Homework 1

ggplot2 · dplyr Fundamentals

Author

Byeong-Hak Choe

Published

February 11, 2026

Modified

February 11, 2026

📌 Directions

  • Submit one Quarto document (.qmd) to Brightspace:

    • danl-310-hw1-LASTNAME-FIRSTNAME.qmd
      (e.g., danl-310-hw1-choe-byeonghak.qmd)
  • Due: February 18, 2026, 11:59 P.M. (ET)

  • For visualization questions, you must provide:

    1. the ggplot2 code, and
    2. a written comment (2–4 sentences) interpreting the corresponding figure.
  • Unless a question says otherwise, use dplyr verbs (filter(), distinct(), select(), mutate(), group_by(), summarise(), arrange(), count(), etc.) and ggplot2.


✅ Setup

library(tidyverse)
library(skimr)



Part 1. Data Visualization & Summaries

A. Orange Juice Promotions (oj)

Use the following dataset for Questions 1–6.

oj <- read_csv("https://bcdanl.github.io/data/dominick_oj_na.csv")

Question 1. Quick inspection

  1. Print the first 10 rows of oj.
  2. Use skimr::skim() (or another method) to summarize the variables.
# YOUR CODE HERE


Question 2. Brand-level descriptive statistics (filter + group summary)

Filter to the three brands: tropicana, minute.maid, and dominicks. Then compute mean and standard deviation of:

  • sales
  • price

for each brand.

# YOUR CODE HERE

Write 2–3 sentences comparing the three brands based on your results.


Question 3. Remove missing values

Create a new data frame oj_no_na that removes observations with missing values in either price or sales.

  1. Show the number of rows in oj and oj_no_na.
  2. Report how many rows were removed.
# YOUR CODE HERE


Question 4. Price distribution by brand (ggplot + comment)

Using oj_no_na, make a figure that compares the distribution of price across brand.

  • Choose ONE main approach (e.g., boxplot, violin plot, density plot, histogram with facets).
  • Include clear axis labels and a readable title.

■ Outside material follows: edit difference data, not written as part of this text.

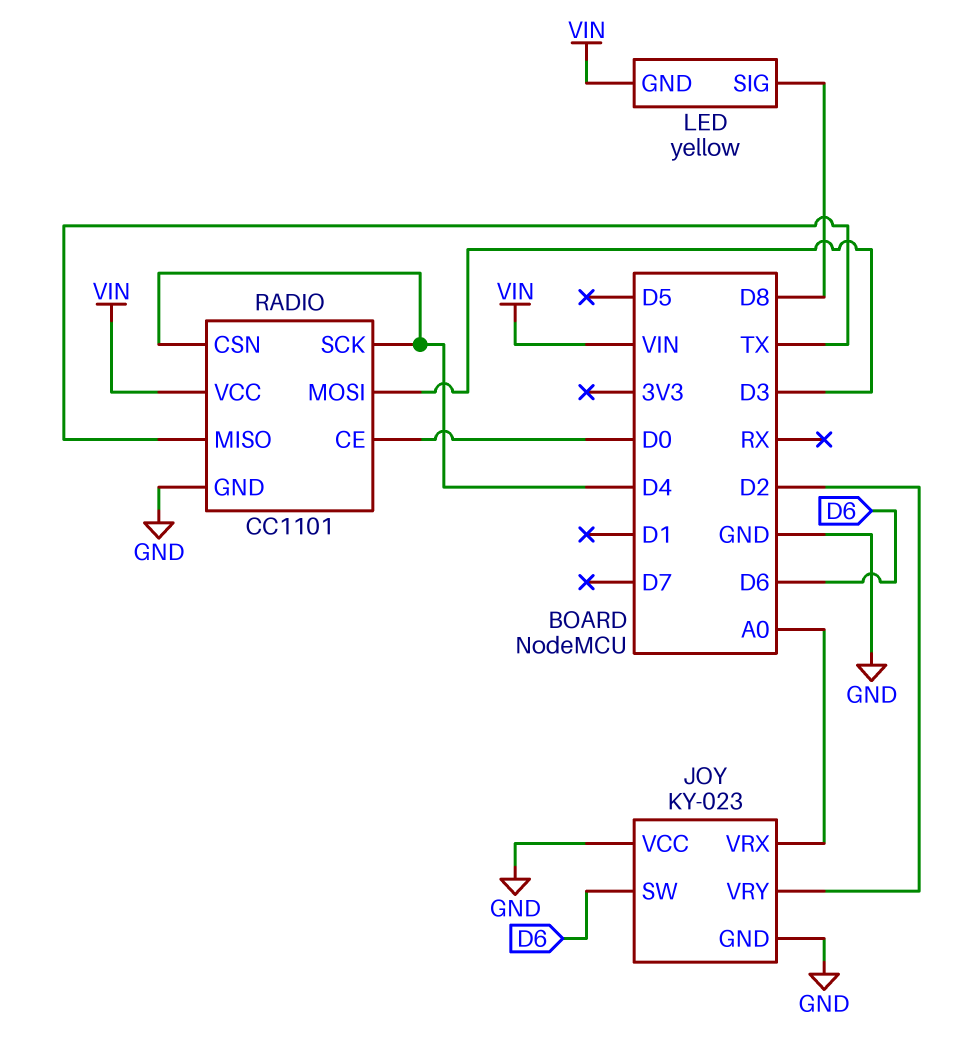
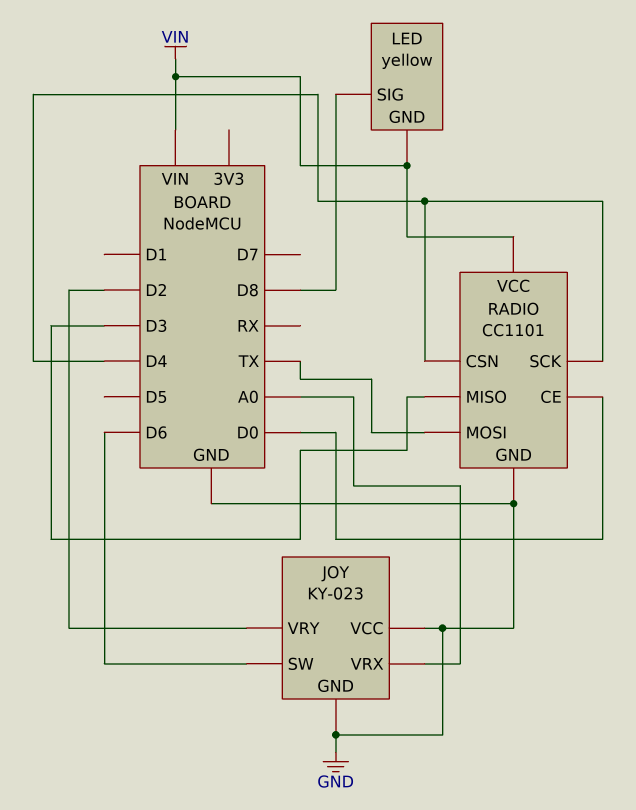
RADIO pin MISO: TX -> D3
RADIO pin MOSI: D3 -> TX

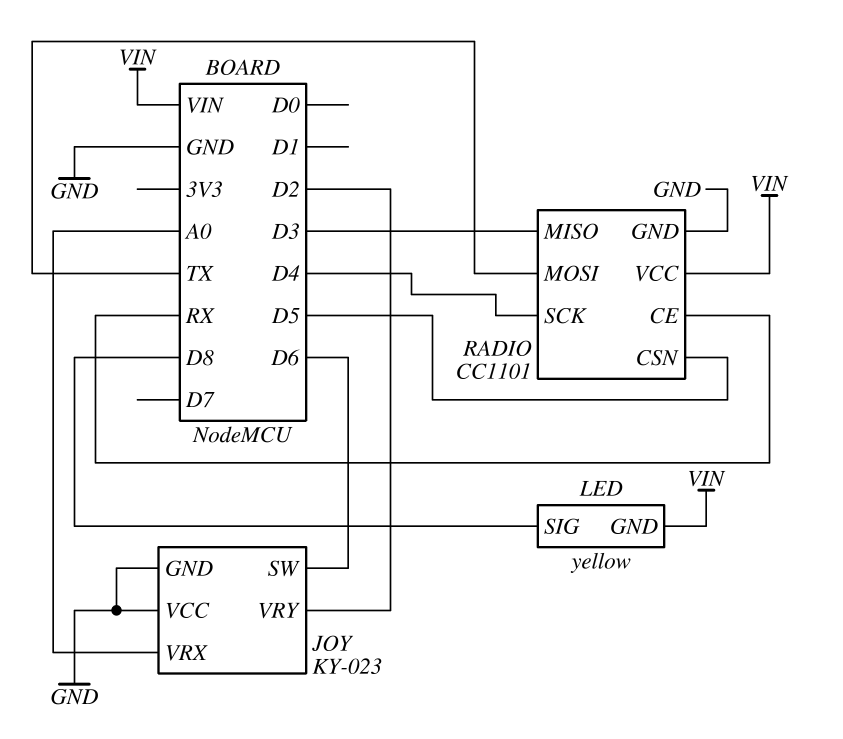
RADIO pin CE: D0 -> RX
RADIO pin CSN: D4 -> D5

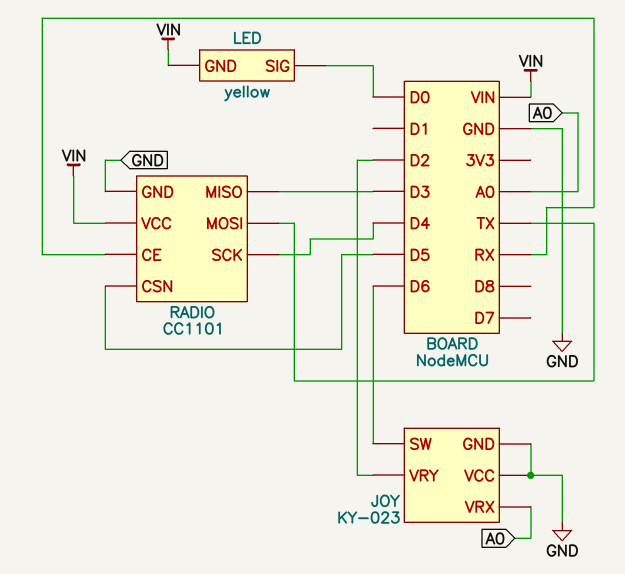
LED pin SIG: D8 -> D0

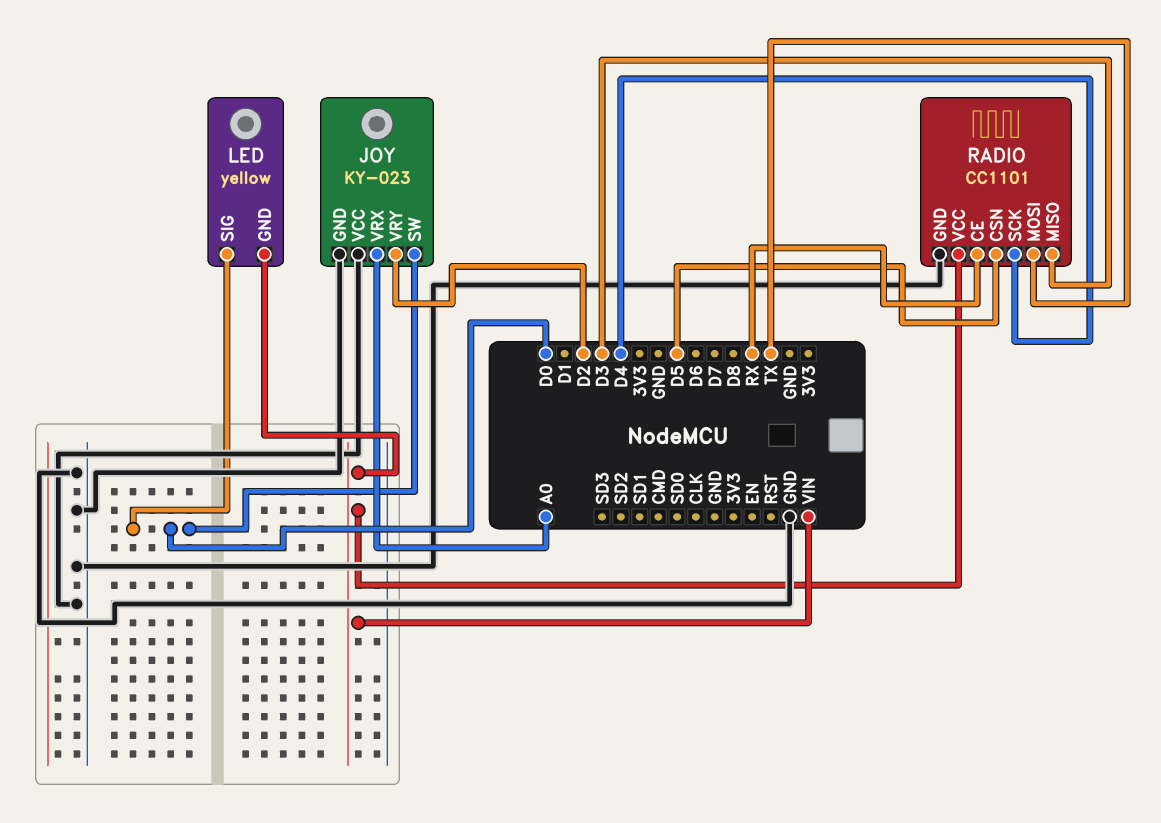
JOY pin SW: D6 -> D0

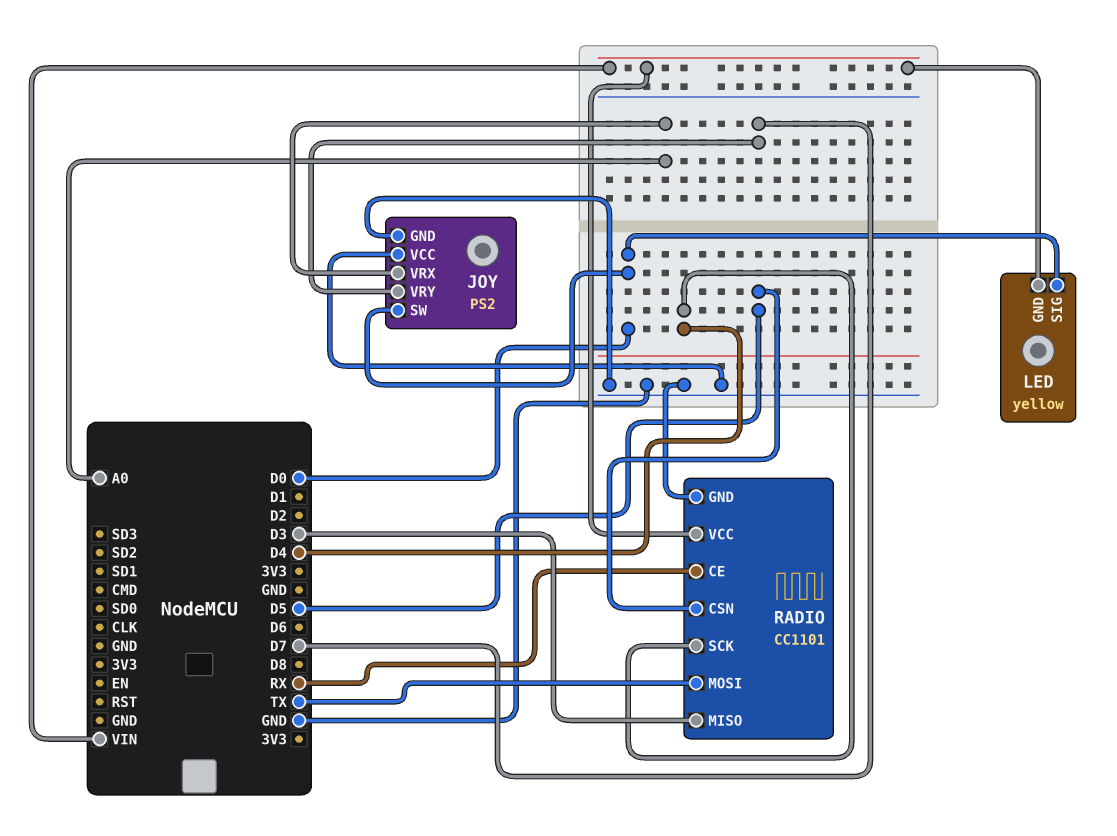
JOY: KY-023 -> PS2
JOY pin VRY: D2 -> D7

(a) Provide your ggplot2 code:

# YOUR CODE HERE

(b) Comment (2–3 sentences): What differences do you see across brands (center, spread, skewness, outliers, etc.)?


Question 5. Log–log price–sales relationship by brand (ggplot + comment)

Using oj_no_na, visualize how the relationship between:

  • log10(sales) and log10(price)

varies by brand.

  • Use a scatter plot with transparency (e.g., alpha = 0.3).
  • Add a fitted line (e.g., geom_smooth(method = "lm", se = FALSE)), and
  • Use faceting OR color to distinguish brands.

(a) Provide your ggplot2 code:

# YOUR CODE HERE

(b) Comment (2–3 sentences): Do you see evidence that higher prices are associated with lower sales? Does the pattern differ by brand?


Question 6. Log–log relationship by brand and ad status (ggplot + comment)

Now extend Question 5 by incorporating ad_status. Visualize how the relationship between:

  • log10(sales) and log10(price)

varies by brand and ad_status.

  • Use faceting (facet_grid() or facet_wrap()), and/or
  • Use color/shape for ad_status.

(a) Provide your ggplot2 code:

# YOUR CODE HERE

(b) Comment (2–3 sentences): How does advertising status appear to shift the relationship (level shift, slope change, or no clear difference)?


C. Titanic Survival (titanic)

Use the following dataset for Questions 9–13.

titanic <- read_csv("https://bcdanl.github.io/data/titanic_cleaned.csv")

Question 9. Two-way count table

Create titanic_class_survival that counts passengers by class and survived.

# YOUR CODE HERE


Question 10. Age distribution by class and gender (ggplot + comment)

Visualize how the distribution of age varies across class and gender.

(a) Provide your ggplot2 code:

# YOUR CODE HERE

(b) Comment (2–3 sentences): What differences do you see across class and gender?


Question 11. Survival rate by class and gender (data + ggplot + comment)

  1. Create a summary table with the survival rate (proportion survived) by class and gender.
  2. Visualize the survival rates.

(a) Provide your dplyr code for the summary table:

# YOUR CODE HERE

(b) Provide your ggplot2 code:

# YOUR CODE HERE

(c) Comment (2–3 sentences): Which groups have the highest/lowest survival rates?


Question 12. Conditional distribution of survived (ggplot + comment)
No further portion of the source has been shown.